The Late Lamented Molly Marx – Molly Marx is dead. She seems to not even remember how it happened. But there she is. And now here she is – watching as the world goes on without her – her daughter, her husband, her best friend, the detective trying to figure out what really happened. And now there she is – 10 years ago as she plans her wedding, five years ago as she takes a lover, four years ago as her daughter is born. The story flashes back and forth between Molly’s life and afterlife to good effect. But dang it! While I enjoyed the story and think I’d love to have drinks with Molly, the ending was frustrating. Did I miss something? Because I never could tell just who it was that they were talking about as being responsible for her death. Thought it was one person, but then … I don’t know. Don’t get me wrong, I really liked this book, worth reading. But I’m not sure what to call it as it wasn’t really a romance (annoyed again at the push for us to cheer for her to run off with the guy she really loved rather than her husband) but can you call it a mystery when you never really see the solution? (Guess that makes it a real mystery.) And yes, I need to stop thinking so much and just enjoy my entertainment for what it is.

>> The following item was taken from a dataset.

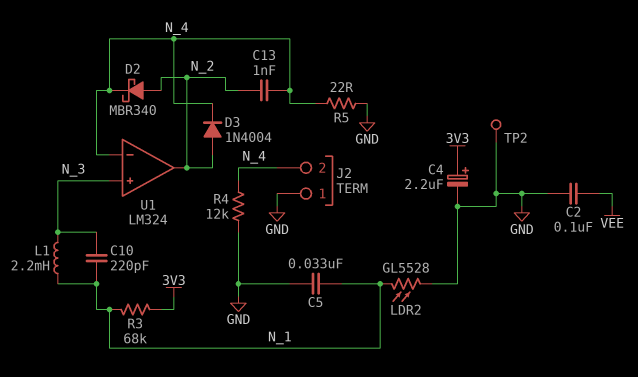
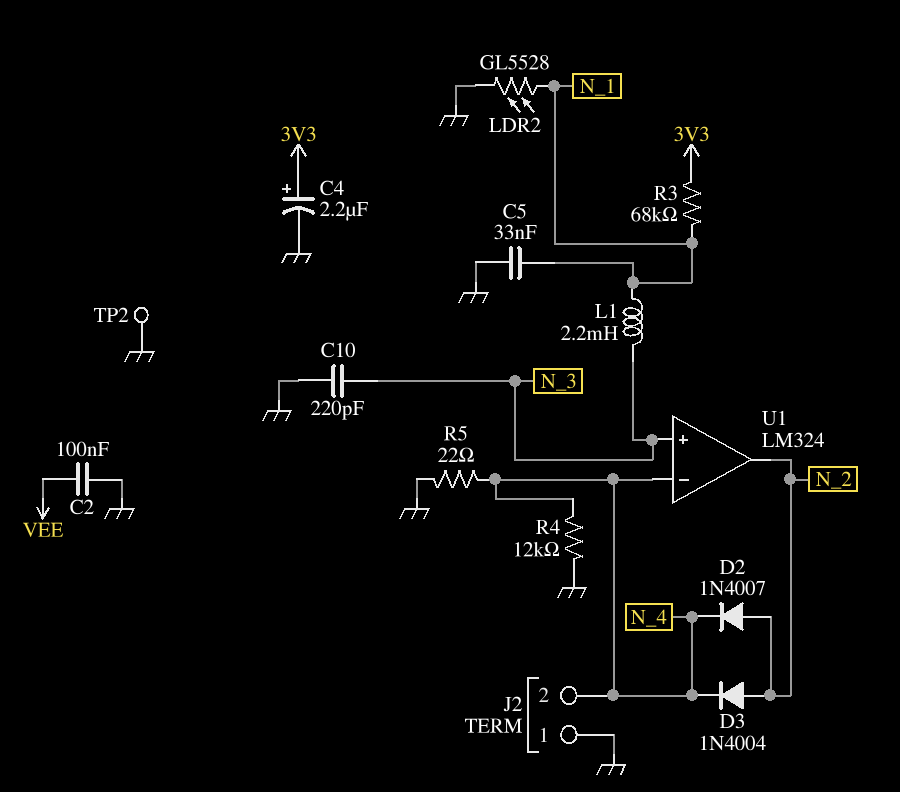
C10: 220pF (N_1, N_3) -> 220pF (GND, N_3)
C13: 1nF (N_2, N_4) -> none
D2: schottky MBR340 (A N_2, K N_4) -> diode 1N4007 (A N_2, K N_4)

The Pressure’s Off: There’s a New Way to Live – Yes, I feel the pressure. I totally got Crabb’s basic point. As Christians, we often cling to the Law of Linearity – do A and we get B. It’s far too similar to the Romans trying to negotiate with the gods to get blessings rather than curses; it’s not only what God didn’t have in mind for us, it’s just plain wrong. This isn’t how grace and freedom are supposed to work. He’s advocating a new way he calls the Law of Liberty. And yes, it was for freedom that we were set free. (Just half of the liberty part I’m so passionate about.)
High irony time with this one. With most non-fiction, you can read the first couple of chapters to get the basic premise/argument/case/ideas, then jump around to the sections that expound on the parts you need more of. I’m very linear with books, so I skim the entire thing rather than jump. (OK, I actually read. Dang. Think how many more books I could read if I was a better skimmer!) But this one, I’m buying the idea that we shouldn’t be operating under a Law of Linearity; my bookshelf is testament to the attempt to do that with books prescribing specific methods for praying, leading, Bible study, etc. (I like clear directions and getting things right.) Liking the concept that it’s all about the joy of just being with God, knowing him rather than trying to extract blessing from him. So … given that this is the basic premise of the book, I’m concerned, amused, bemused by the later chapters of the book … which lay out specific points on how to live by the Law of Liberty rather than the Law of Linearity. Way to keep people hooked on linearity. Sigh.
Angel Time: The Songs of the Seraphim – OK, Anne Rice can write. No doubt about it. That said … well, I’m feeling ambivalent about this one. Interesting, yes. Some parts fascinating. But I never connected with the characters. And, the fact that Rice is working out her religion just is very in the forefront for me and distracting. Huh. Wonder if I would like it better if I knew less. End of the book definitely set up for this turning into a series with Lucky repeating his history changing, angel helping. But I doubt I’ll read more. (Watch, I’ll totally forget and be excited about a new Anne Rice and check it out.)
The Space Merchants – Short, sweet and great. If you’ve never read Fred Pohl, well, I probably still like Mining the Ort better, but this one would be a pretty good place to start as well. Similar in style and message to Heinlen or Vonnegut, so if you like those guys, you might get into this one. It’s a “Mad Men” world out there – Pohl’s future has the copysmiths and ad guys at the top of the heap in a jam-packed world that makes current Japanese apartments look spacious. (Seriously. A two-room apartment is a luxury item.) Forget the actual, semi sci-fi bits like the space ship to Venus. This one is about where we place our priorities, value of people as individuals rather than mass group and how we deal with dissident thought.
Bad Monkeys: A Novel – Yet another recommendation from Seth and wow. Still trying to wrap my head around this one. Lots of double agenting, good guys, bad guys, who’s on what team and what the heck just happened? going on here. See, we have good guys, who get rid of “bad monkeys”, that is evil guys. And we have evil guys who just plain like being evil. And we have a back-flashing story of Jane Charlotte whose story gets weirder and more complicated and weirder as we go. I was having flashes of 12 Monkeys and Kill Bill and the Matrix all at the same time. And it was fabulous! Not for the seriously straight-forward for sure. And I totally loved the format of the copy I had, tall and skinny and bright yellow. Sweet.
Here Comes Everybody: The Power of Organizing Without Organizations – Read the first chapter. And had no idea where we were going. Just couldn’t grasp the premise or it wasn’t jiving with what I thought the book was about based on stuff I had read about it. And decided that it probably wasn’t going to tell me something I didn’t already know (at least instinctively) so I just abandoned it. One of those uber-popular biz books that I had on the list because everybody had read it. Apparently, I’m not much with everybody these days.